In the weeks ahead, Lindgaard will be working with his successor — Per Hedegaard Nielsen, from Danish pharmaceuticals company Novo Nordisk — to build on this success. “The biggest challenge [during the turnaround’s next phases] will be ensuring that profit always takes priority,” says Lindgaard.
Finance will face its own issues. One of those is its internal profile. There do appear to be divisions between finance and the rest of the organization. But Nørgaard concedes that some of the biggest resistance to CPP came from within finance, while other business unit heads were receptive and willing to learn. Valcon’s Nielsen, meanwhile, reckons that one of finance’s biggest challenges will be to instigate changes to budgeting and planning processes, because finance lacks clout within the organization.

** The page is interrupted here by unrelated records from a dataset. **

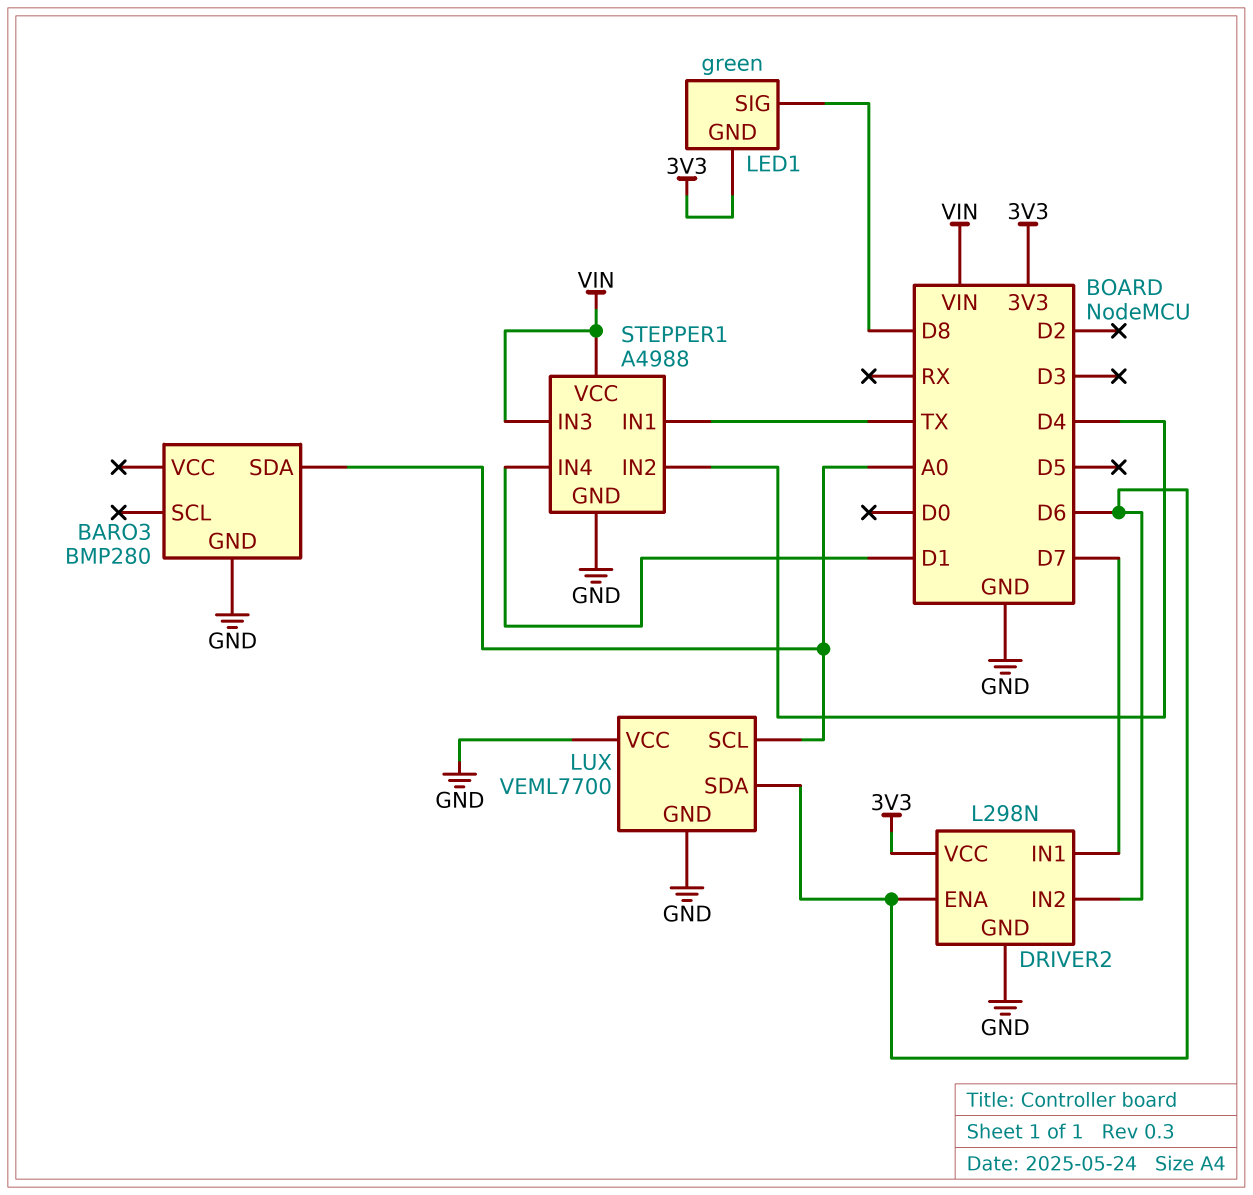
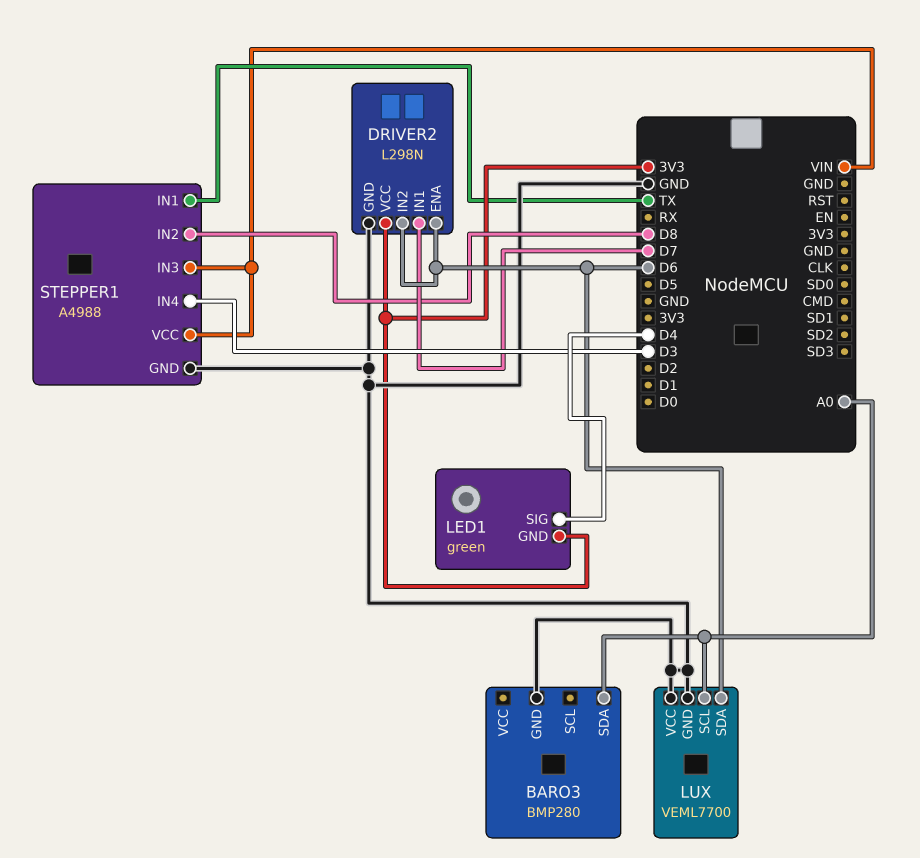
LED1 pin SIG: D8 -> D4
STEPPER1 pin IN2: D4 -> D8
STEPPER1 pin IN4: D1 -> D3

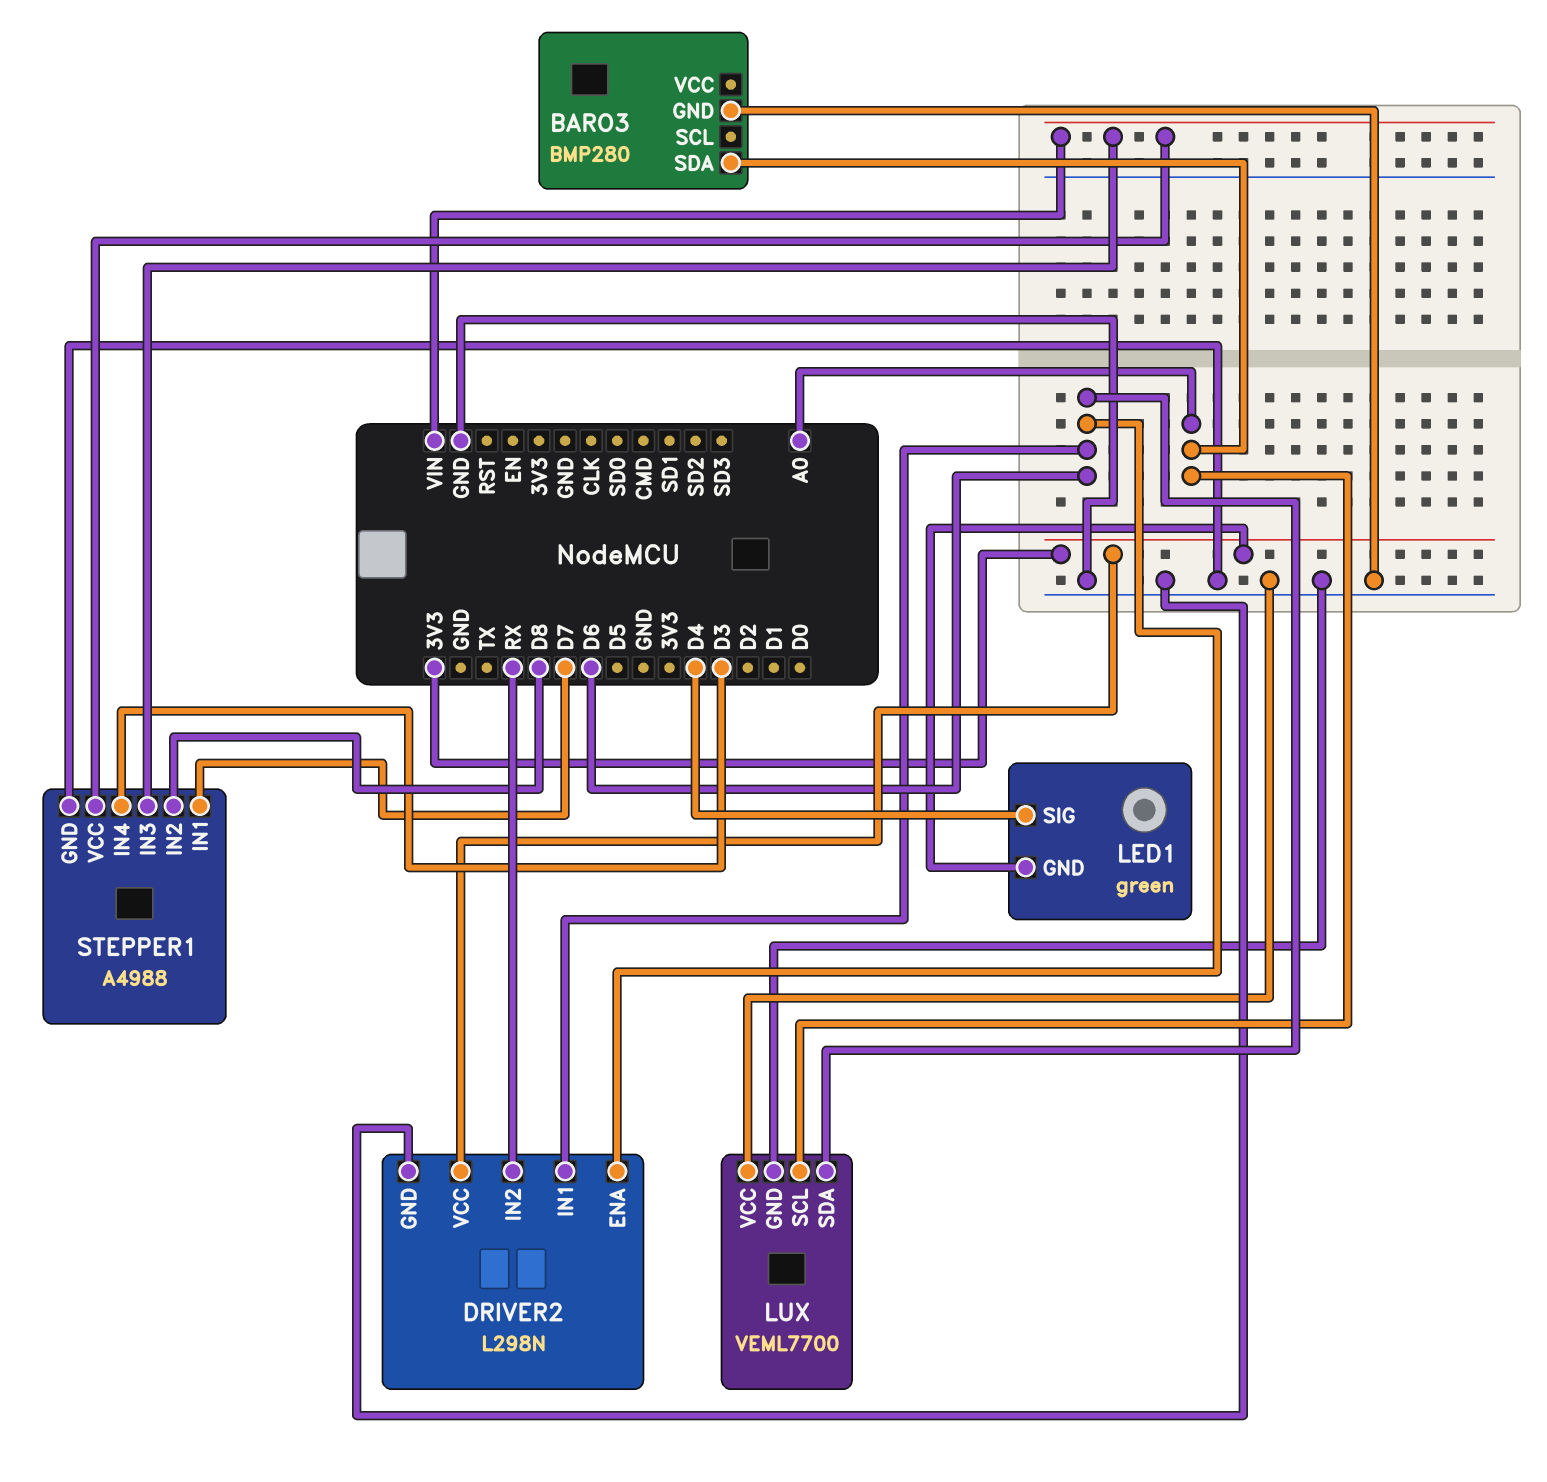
DRIVER2 pin IN1: D7 -> D6
DRIVER2 pin IN2: D6 -> RX
STEPPER1 pin IN1: TX -> D7

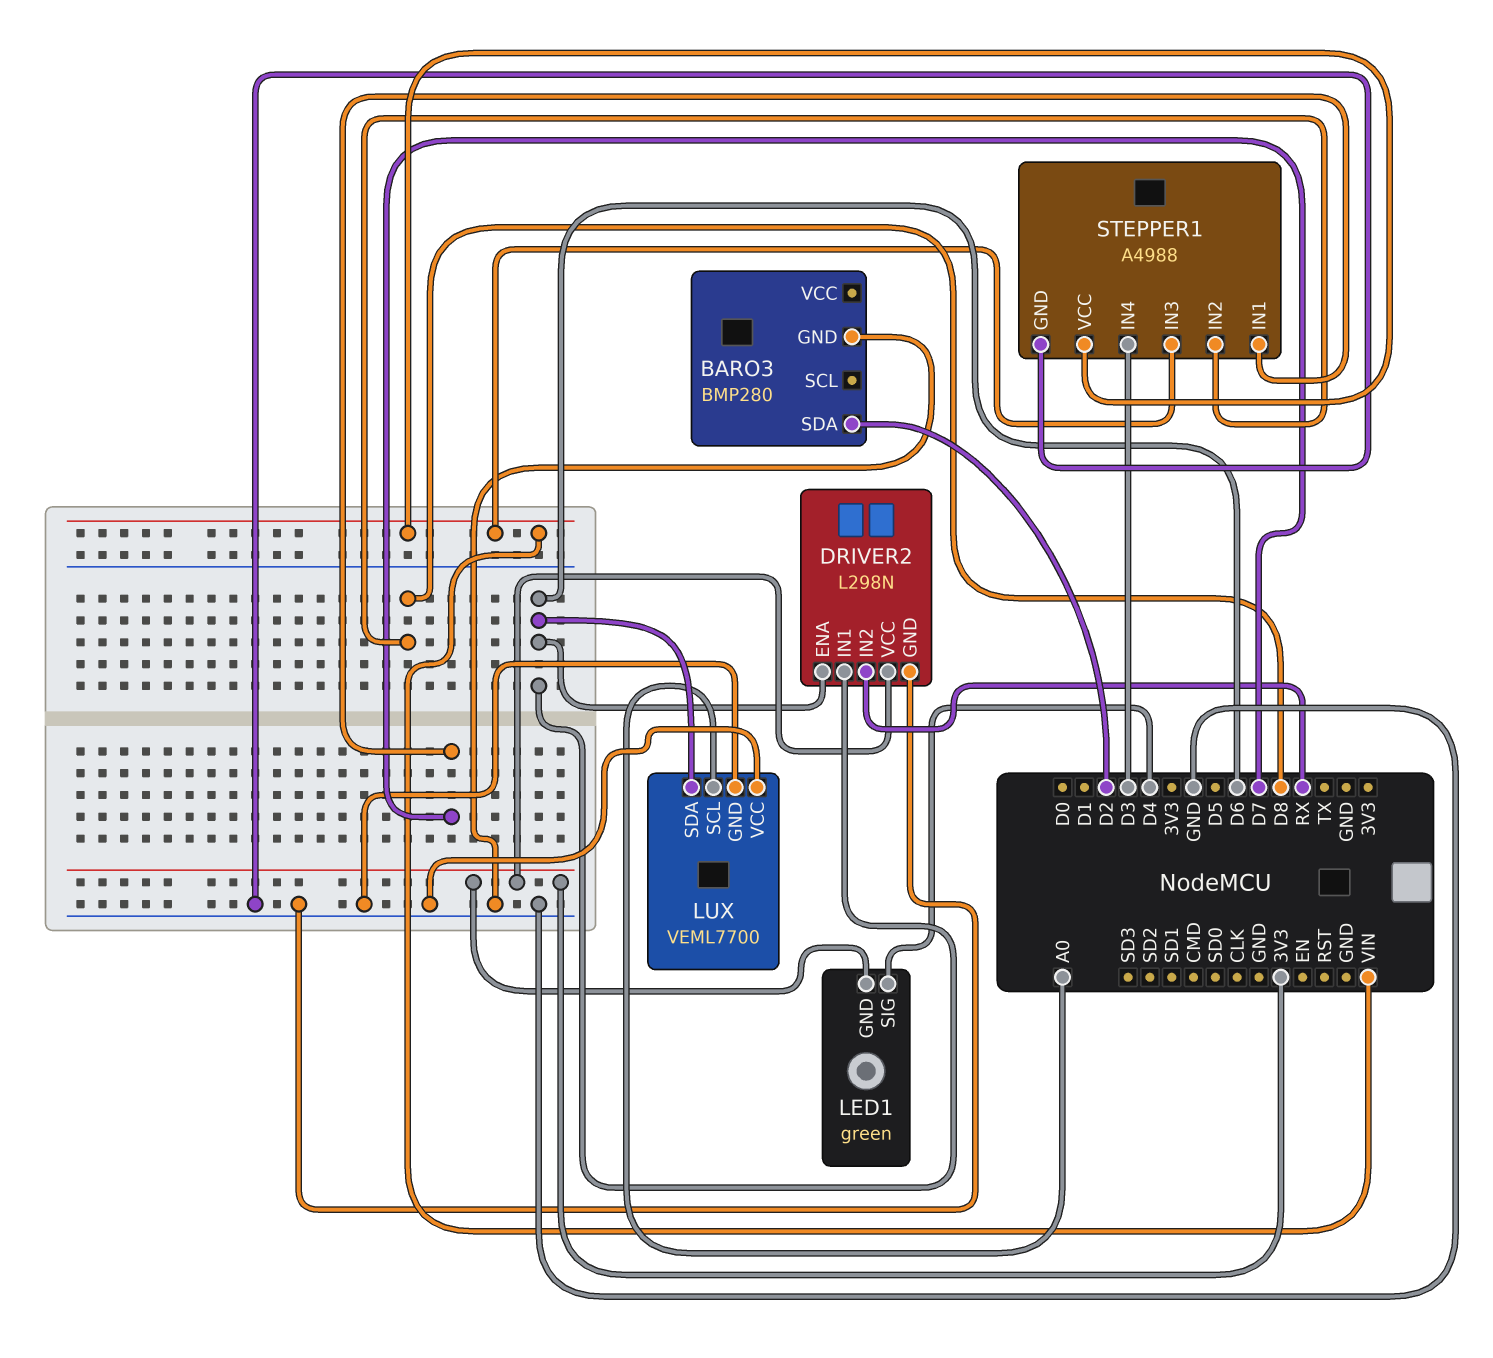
BARO3 pin SDA: A0 -> D2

Lindgaard agrees with these observations, to a point. He concedes that success can breed complacency, “that when you start seeing some positive results, there is a risk that the underlying culture has not really changed and that you can fall back into it…[This] has probably been the toughest challenge, both within finance and the entire business.” But he says the company certainly isn’t the same as it was just two years ago. “People are much more aware that things can go wrong,” he says. “Although the mood around the office was happy when we announced the annual results [on February 21st], there were these ‘buts.’ ‘But what happens now? But what are the risks?'” But these questions are for Lego’s new board members to worry about.